Life

Eye-Opening Ad Depicts World Where Everybody Gets Periods — Yup, Men Too

by Michelle Stein

Bleeding through your pants at school. Spilling the contents of your purse — including tampons — on the floor in a public area. Telling your mom that you've started your period for the first time. All of these situations can be seriously awkward for pubescent girls. But do they have to be? Well, this eye-opening ad depicts a world where everybody gets periods. And it deserves a slow clap.

Most females menstruate, after all; it's the biological norm for pre-teen girls all the way up to menopausal women, and for trans men. So why are we still whisper-asking our girlfriends for a tampon? And why is it "gross" to have frank conversations about bleeding from our vaginas? Enter: Thinx.

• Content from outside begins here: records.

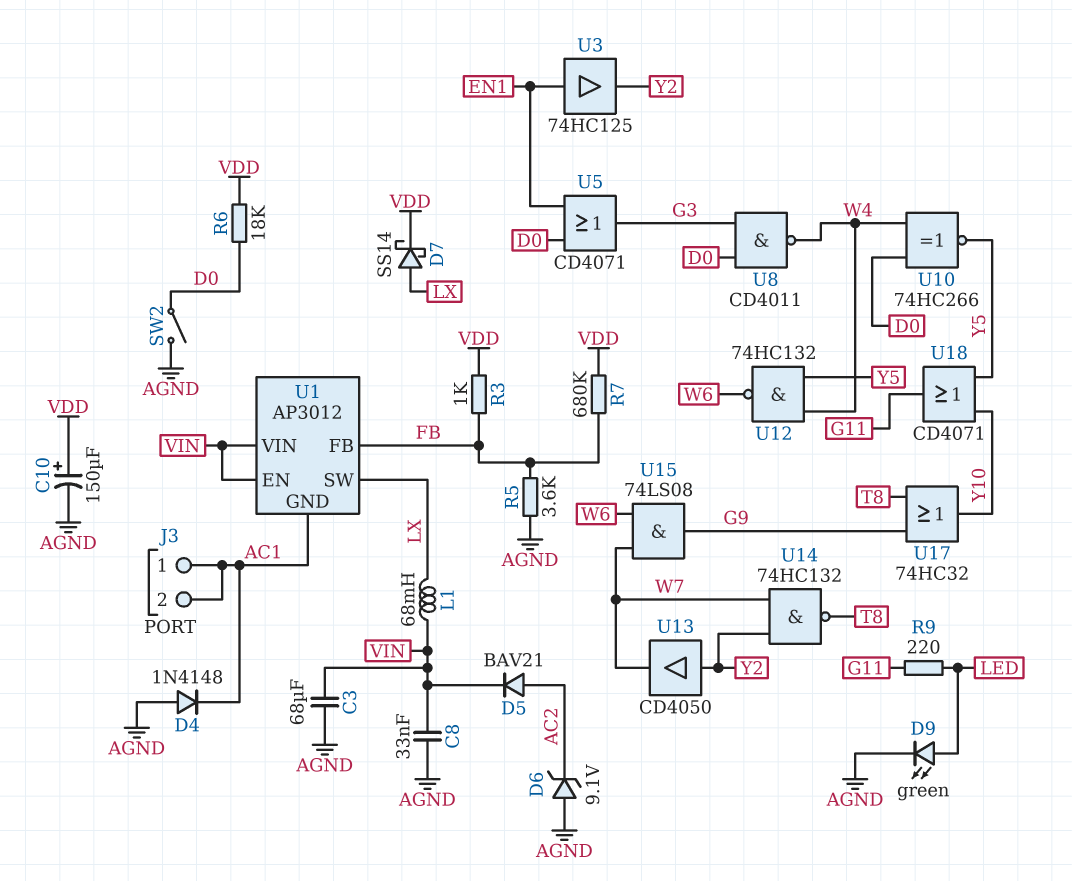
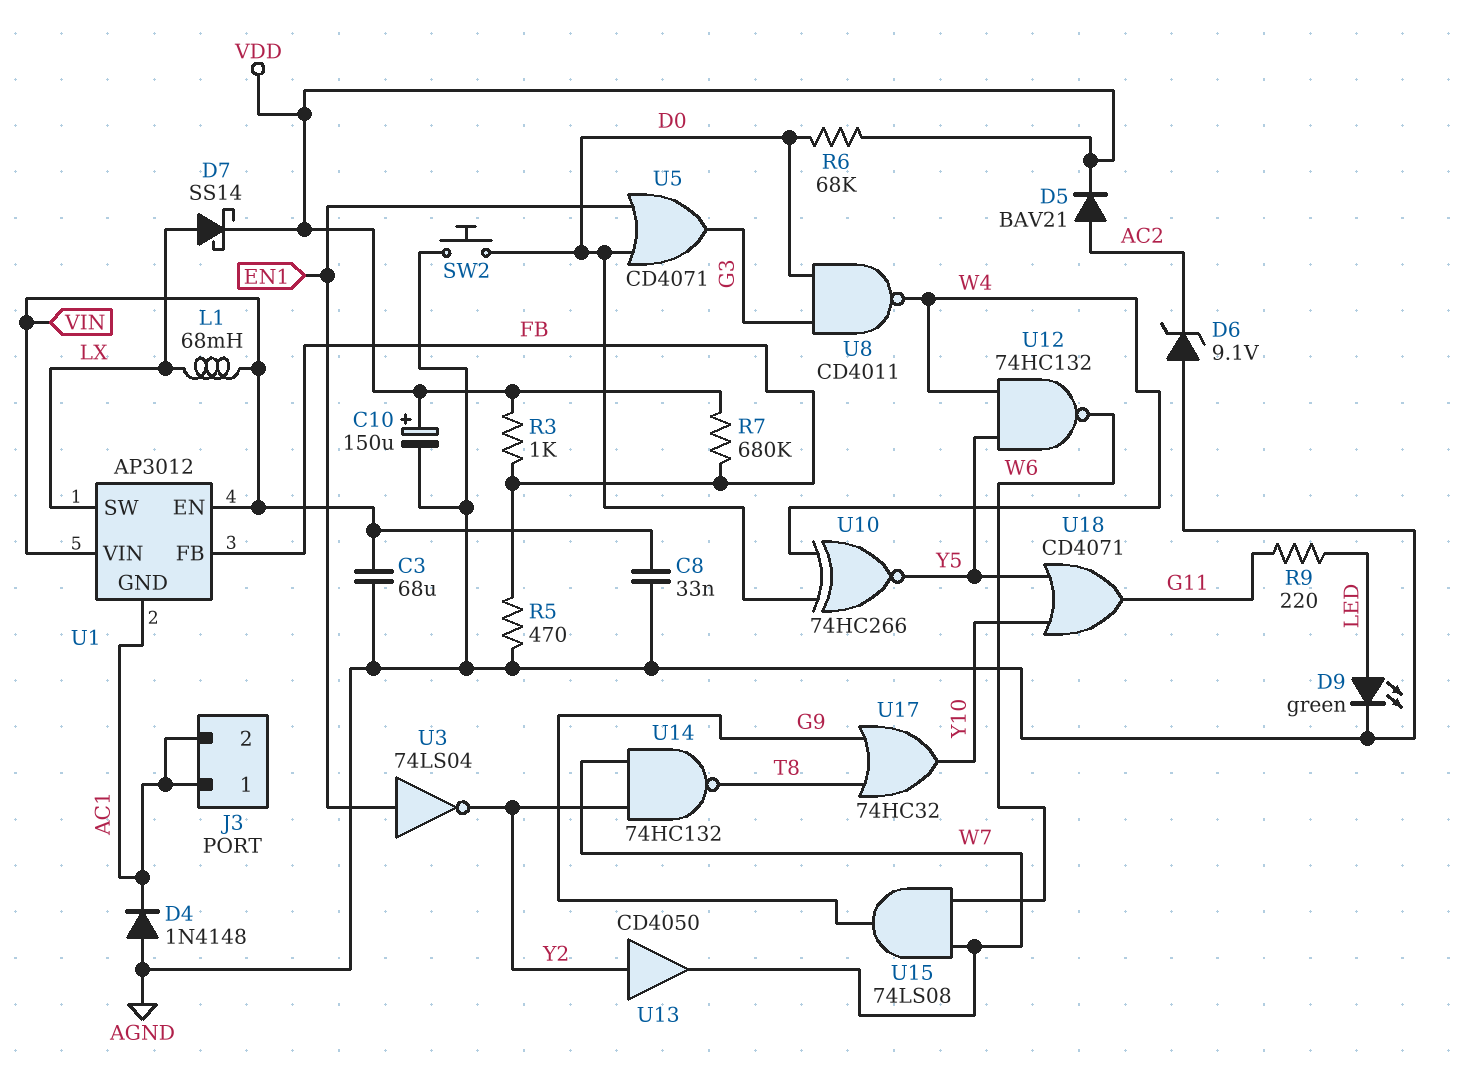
D5: diode BAV21 (A AC2, K VIN) -> diode BAV21 (A AC2, K VDD)
R5: 3.6k (AGND, FB) -> 470 (AGND, FB)
R6: 18k (D0, VDD) -> 68k (D0, VDD)
SW2: switch (AGND, D0) -> button (AGND, D0)
U3: buffer 74HC125 (in EN1, out Y2) -> NOT 74LS04 (in EN1, out Y2)

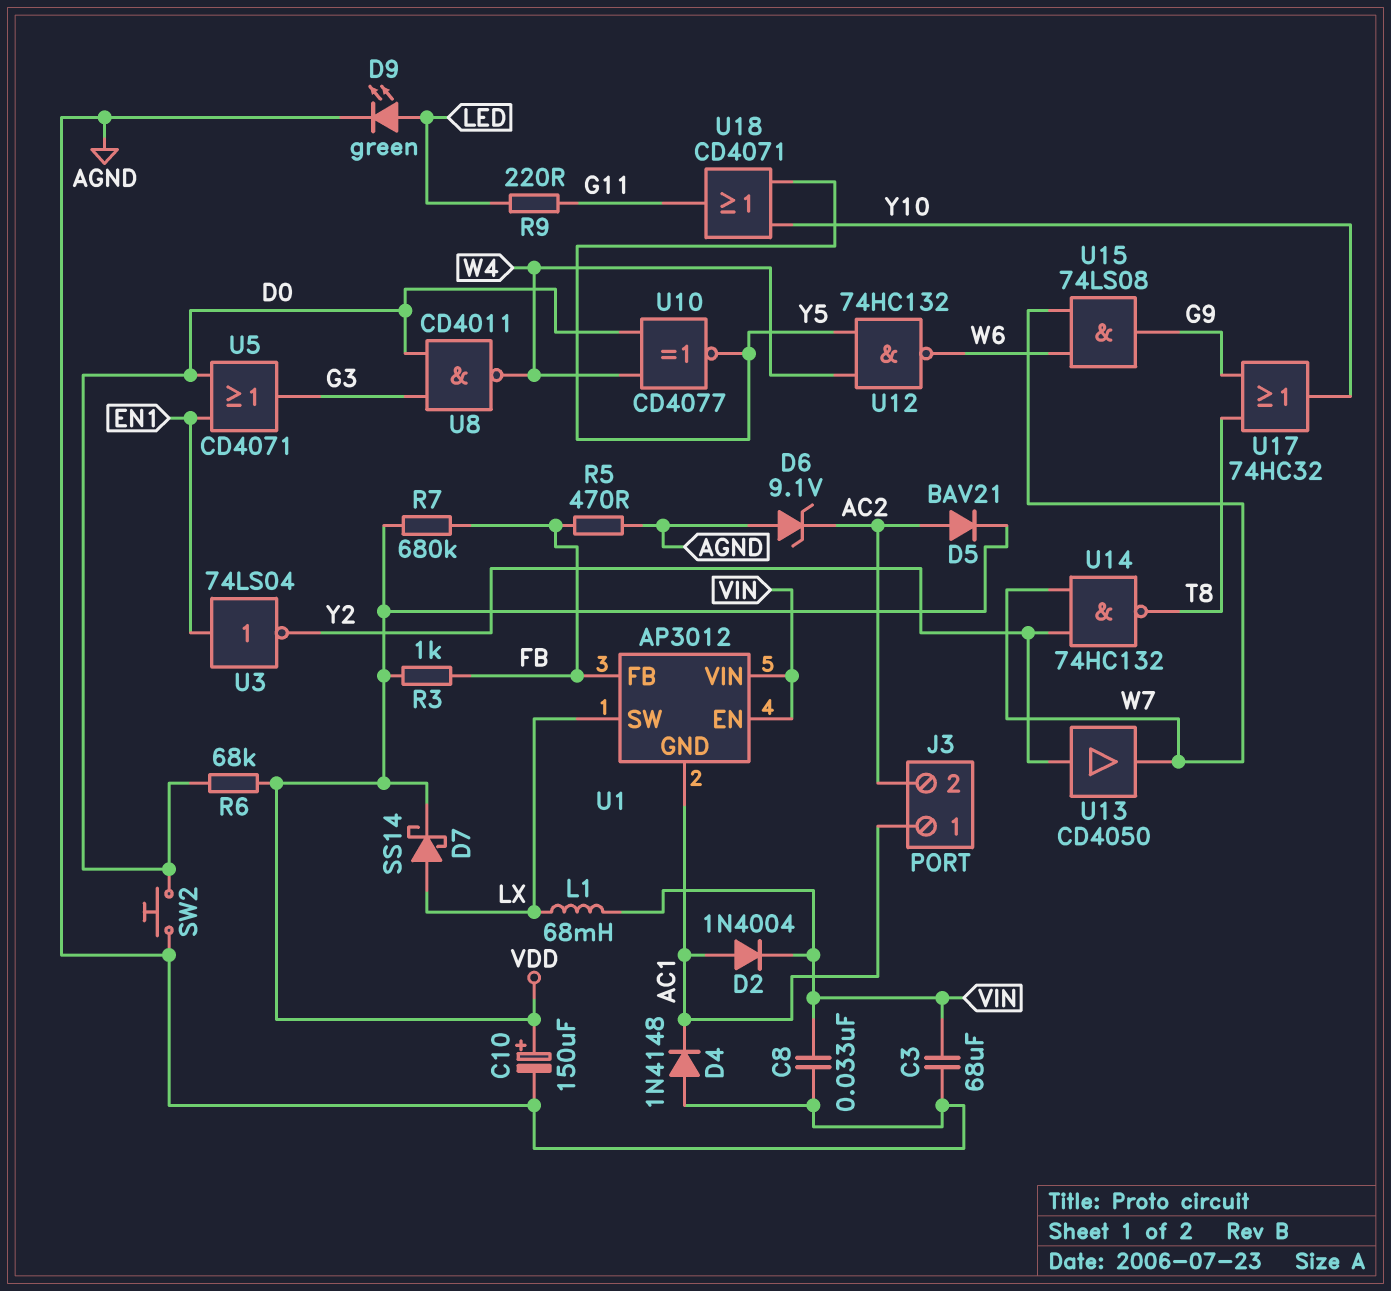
D2: none -> diode 1N4004 (A AC1, K VIN)
J3 pin 2: AC1 -> AC2
U10: XNOR 74HC266 (in D0, in W4, out Y5) -> XNOR CD4077 (in D0, in W4, out Y5)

Thinx, the company behind the popular free-bleeding underwear has released its first-ever television ad, and it shows common, period-related moments — only if it were to happen to guys, according to AdWeek. The 80-second spot begins with a forlorn teen who approaches his father with some big news, "Hey dad, I think I got my period," he says, embarrassed.

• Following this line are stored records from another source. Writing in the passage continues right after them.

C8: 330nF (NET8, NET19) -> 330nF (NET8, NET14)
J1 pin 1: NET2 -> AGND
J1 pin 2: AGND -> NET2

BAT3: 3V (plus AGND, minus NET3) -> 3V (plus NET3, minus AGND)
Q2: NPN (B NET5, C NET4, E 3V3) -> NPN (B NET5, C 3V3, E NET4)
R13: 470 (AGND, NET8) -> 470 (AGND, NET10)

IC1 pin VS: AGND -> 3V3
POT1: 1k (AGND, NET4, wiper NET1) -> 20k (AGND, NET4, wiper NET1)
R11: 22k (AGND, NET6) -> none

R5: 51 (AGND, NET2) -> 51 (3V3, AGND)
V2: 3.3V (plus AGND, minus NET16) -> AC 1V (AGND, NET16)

In the next scene, a bearded man sleeping in his underwear rolls over to reveal a period stain on his sheets. Other scenes include a high school student dropping his pads on the floor near his locker, a man desperately trying to get a feminine hygiene product dispenser to work in a public restroom, and a guy walking in a locker room with a tampon string dangling from his underwear.

"If we all had periods, maybe we'd be more comfortable with them," the ad leaves viewers to read. "It's time to get comfortable."

Of course, Thinx's main purpose is promoting its comfy, period-absorbing underwear. In doing so, however the company has also managed to put out a pretty bad*ss, feminist message by attempting to normalize menstruation.

As powerful as the ad is, some networks aren't on board for such a "radical "concept. In fact, CBS initially rejected the ad, The New York Post reported. Thinx already was forced to cut out the blood-stain scene from the get-go so that it would be allowed to run on national television. However, CBS still deemed the dangling tampon string in one of the other scenes to be be too "graphic." A rep for CBS later told The New York Post that it is "reviewing the ad," and then CBS eventually said it would be "accepting an ad from the organization."

If you're hoping to check out the ad on TV, you can catch it on: NBCUniversal’s Bravo and Oxygen channels, along with Viacom networks, MTV, BET, and VH1, according to The New York Post.

Personally, I'm loving the new Thinx ad — and I'll be keeping an eye out for it on TV. Because even though the concept of everybody having periods is clearly tongue-in-cheek, the visuals of this advertisement deliver a powerful message: Menstruation is normal. So talking about periods and having access to feminine hygiene products should be too. (Considering most states still have a tax on feminine hygiene products, according to The New York Times, I'd say we still have a long way to go.) Kudos to Thinx for normalizing periods.